Development of vitiligo depends upon CCR5 and CXCR3, but not CCR4. (A) CCR4^+/+ (boxes, n=10), CCR4^+/- (open circles, n=15) and CCR4^-/- (shaded circles, n=17) FH mice were scored for vitiligo through 21 weeks. (B) CCR5^+/+ (boxes, n=10), CCR5^+/- (open circles, n=15) and CCR5^-/- (shaded circles, n=15) FH mice were scored for juvenile (left panel) and adult (right panel) vitiligo. ***, P < 0.0005 compared with CCR5^+/+ FH mice. (C) CXCR3^+/+ (boxes, n=10), CXCR3^+/- (open circles, n=15) and CXCR3^-/- (shaded circles, n=17) FH mice were scored for juvenile (left panel) and adult (right panel) vitiligo. *, P<0.05; **, P<0.002; ***, P<0.0001 compared with CXCR3^+/+ FH mice. Results are shown as mean vitiligo scores with error bars indicating SD.

Figure 5

Representative vitiligo appearance in FH mice lacking CCR4, CCR5 or CXCR3. Left panels depict juvenile pattern vitiligo at 21 weeks of age.

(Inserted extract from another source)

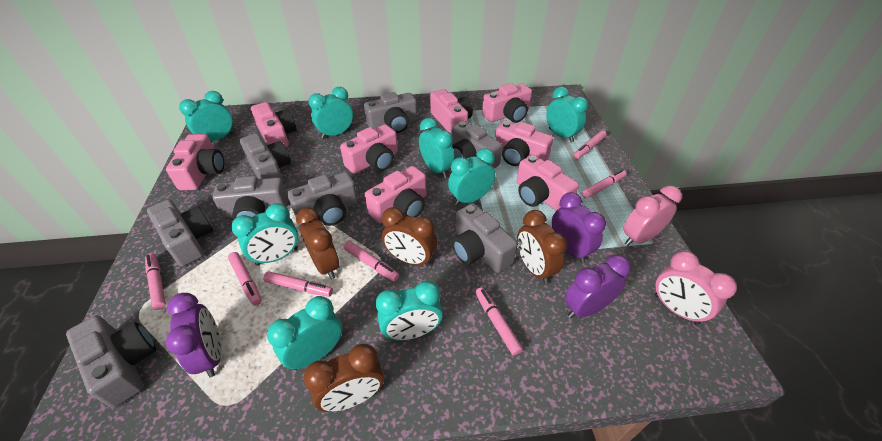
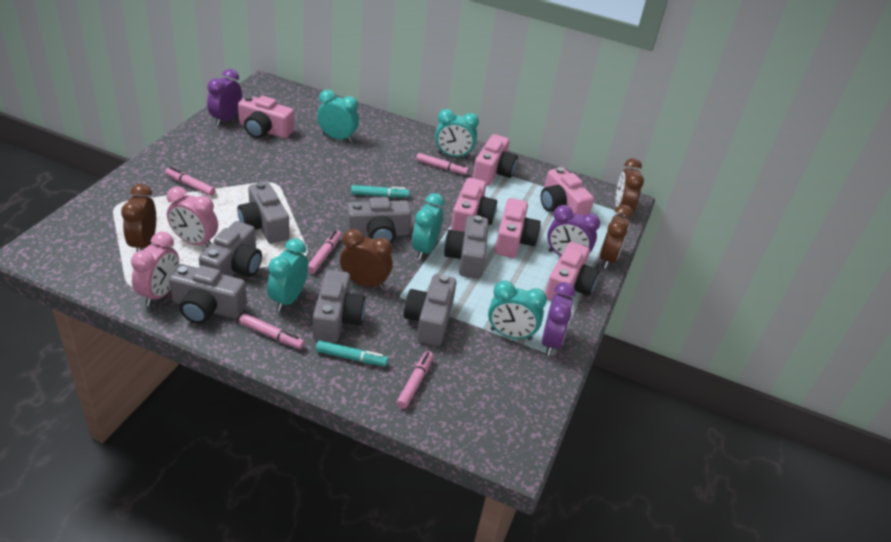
grey camera: 8 -> 7
pink camera: 8 -> 6
pink marker: 7 -> 5
turquoise clock: 8 -> 5
turquoise marker: 0 -> 2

Right panels depict adult pattern vitiligo at 18 weeks of age with the exception of the CCR4^-/- FH mice, which are 12 weeks.

Figure 6

Development of vitiligo depends upon expression of IFNγ but not perforin. (A) Perforin^+/+ (n=7), perforin^+/- (n=7) and perforin^-/- (n=8) FH mice were scored for juvenile and adult vitiligo. **, P<0.008 compared with Perforin^+/+ FH mice. Results are shown as mean vitiligo scores with error bars indicating SD. (B) IFNγ^+/+ (n=10) and IFNγ^-/- (n=12) FH mice were scored for juvenile and adult vitiligo. *, P<0.01; **, P<0.001; ***, P<0.0001 compared with IFNγ^+/+ FH mice. Results are shown as mean vitiligo scores with error bars indicating SD. (C) Sublethally irradiated (600 rads) NonTg mice were injected intravenously with 3×10⁶ purified IFNγ^+/+ or IFNγ^-/- FH CD8 T cells. Mice were also given intraperitoneal injections of 1,500 CU IL-2 at the time of T cell transfer and every other day through 10 days. A group of irradiated NonTg mice that did not receive T cells but were given exogenous IL-2 were included as a control. *, P<0.05; ***, P<0.0001 compared with recipient mice of IFNγ^-/- FH CD8 T cells. Results are shown as mean vitiligo scores with error bars indicating SD.

Figure 7

Differential dependence of skin and ear cellular infiltrates upon CXCR3 and IFNγ. CD8 T cells (top and middle panels) and F4/80+ cells (bottom panels) from 2 day old juvenile (left panels) and 49 days adult (right panels) skin of the indicated mouse strains was quantitated by immunohistochemistry. Ten skin and 10 ear histological sections from 2 animals of each strain were prepared, and two independent regions per section were examined. Cell counts were determined from images magnified to 40X for CD8 T cells and 20X for F4/80⁺ cells. **, P<0.001 CXCR3^-/- FH compared to FH; ***, P < 0.0001 CXCR3^-/- FH or IFNγ^-/- FH compared to FH.